Introduction to TCP Connection Establishment for Software Developers
Last updated on 27 November 2021
Transmission Control Protocol (TCP) provides a reliable, connection-oriented, byte-stream, transport layer service. And its implementation is quite interesting.
In this article, we'll explore how the TCP connection establishment works, how it ensures reliability by maintaining a connection state and if it fits every use-case.
But before getting into the internals of the handshake, let's have a look at TCP.
A TCP connection is defined to be a 4-tuple consisting of two IP addresses and two port numbers. Each IP address - port number pair represents an endpoint.
This means a single server can connect to many clients if their IP address and/or port number is unique.
Where TCP fits in?
Transmission Control Protocol (TCP) is one of the transport layer protocols available to us and it is widely used, for good reasons.
To understand why it is even needed, let's take a look at the protocol stack in the TCP/IP model:
The HTTP request coming from the application layer (eg. your browser) goes through all the layers to get sent across the internet. Internet layer handles sending out the little chunks of data that are also known as IP datagrams. The datagrams act as an envelope for the TCP segments and the job of the IP layer is to send them across the internet.
Since the IP layer is not aware of the TCP connection, two packets corresponding to the same connection often get sent over different routes. This makes the data transfer over the internet unreliable and gives rise to various issues like duplicate packets, out-of-order packets, packet loss, etc.
TCP provides handling for all these scenarios and provides a guaranteed, loss-less, in-order delivery of packets at the receiving end.
TCP Header & IP datagram
TCP segment carries all the meta information about the connection in a header.
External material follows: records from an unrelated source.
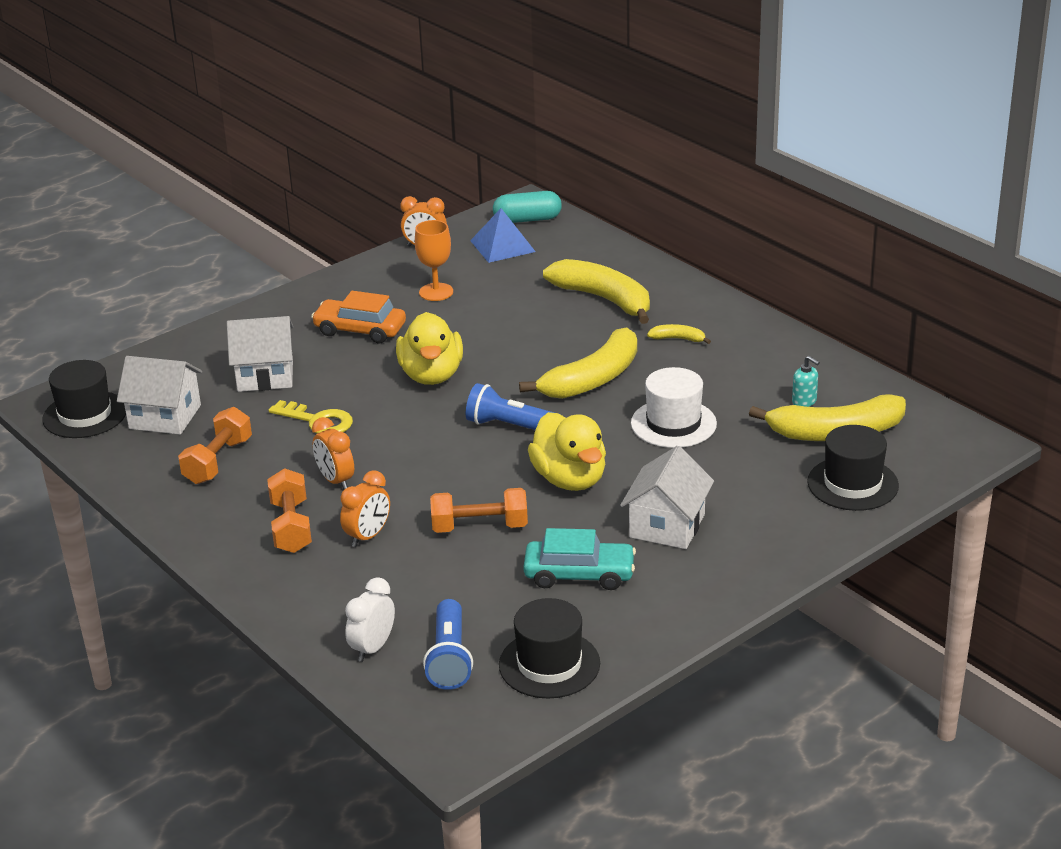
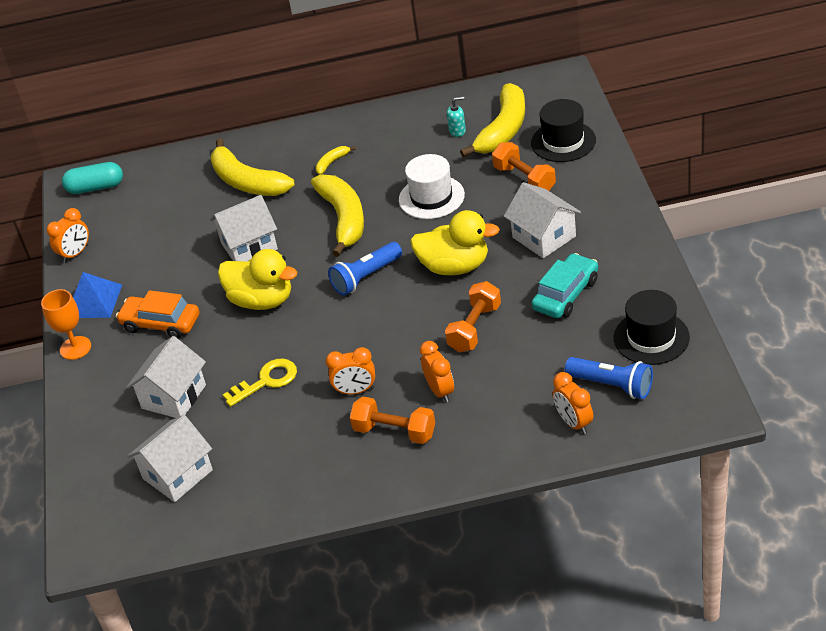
camera: 55 degrees left, 10 degrees up
(85, 415) = (126, 528): black hat -> none
(218, 461) = (271, 455): orange dumbbell -> orange dumbbell (524, 179)
(360, 330) = (161, 323): orange car -> orange car turned 60 degrees clockwise
(372, 648) = (574, 423): white clock -> orange clock
(436, 292) = (148, 266): orange goblet -> orange goblet (75, 348)
(502, 246) = (119, 211): blue pyramid -> blue pyramid (94, 301)
(506, 337) = (249, 246): none -> white house
(527, 219) = (96, 187): turquoise capsule -> turquoise capsule turned 60 degrees clockwise
(604, 299) = (247, 182): yellow banana -> yellow banana turned 120 degrees counterclockwise

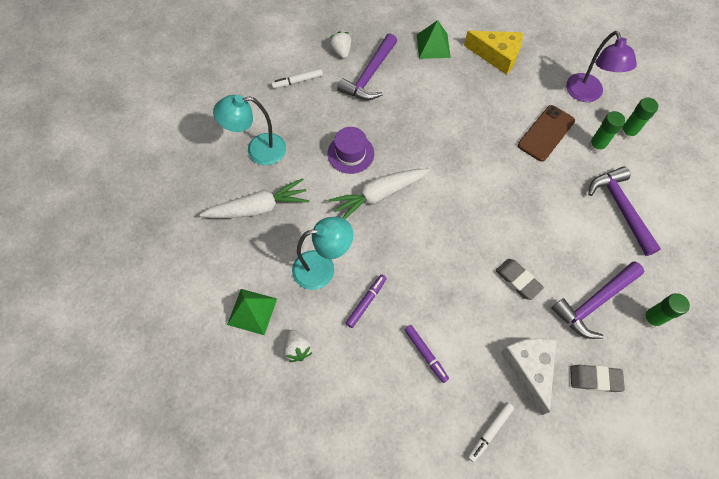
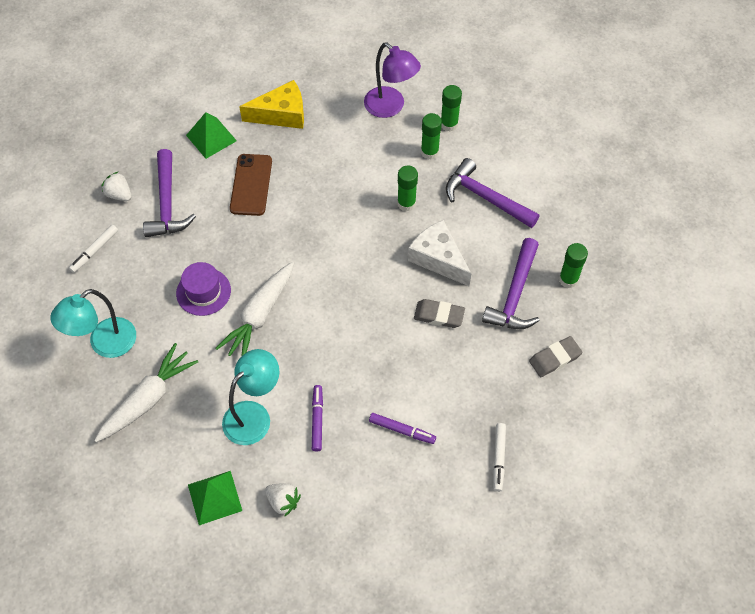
camera: 35 degrees left, 5 degrees down
(529, 368) = (497, 385): white cheese -> white cheese (438, 259)
(546, 133) = (377, 165): brown phone -> brown phone (251, 185)
(550, 175) = (406, 203): none -> green glue stick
Basic TCP header is 20 bytes (w/o options), this means 20 bytes of data overhead for any packet to travel. Let's understand what constitutes a TCP header:
Source and Destination port.
Sequence Number: This identifies the first byte in the segment sent to receiving TCP.
Acknowledgement Number: This contains the next Sequence Number that the sender of the acknowledgement expects to receive i.e.,1Acknowledgement Number = Sequence Number + 1
Window Size: This is the number of bytes that the receiving TCP is willing to receive. It is a 16 bit field, limiting the window size of 65,535 bytes. We use Window Scaling as work-around for this bottleneck.
TCP Checksum: This is mandatorily sent by the sending TCP and verified by the receiving end in order to detect data corruption.
Urgent Pointer: This mechanism in TCP is used to send some specific & urgent data to the other end. It is valid only if the URG field is set.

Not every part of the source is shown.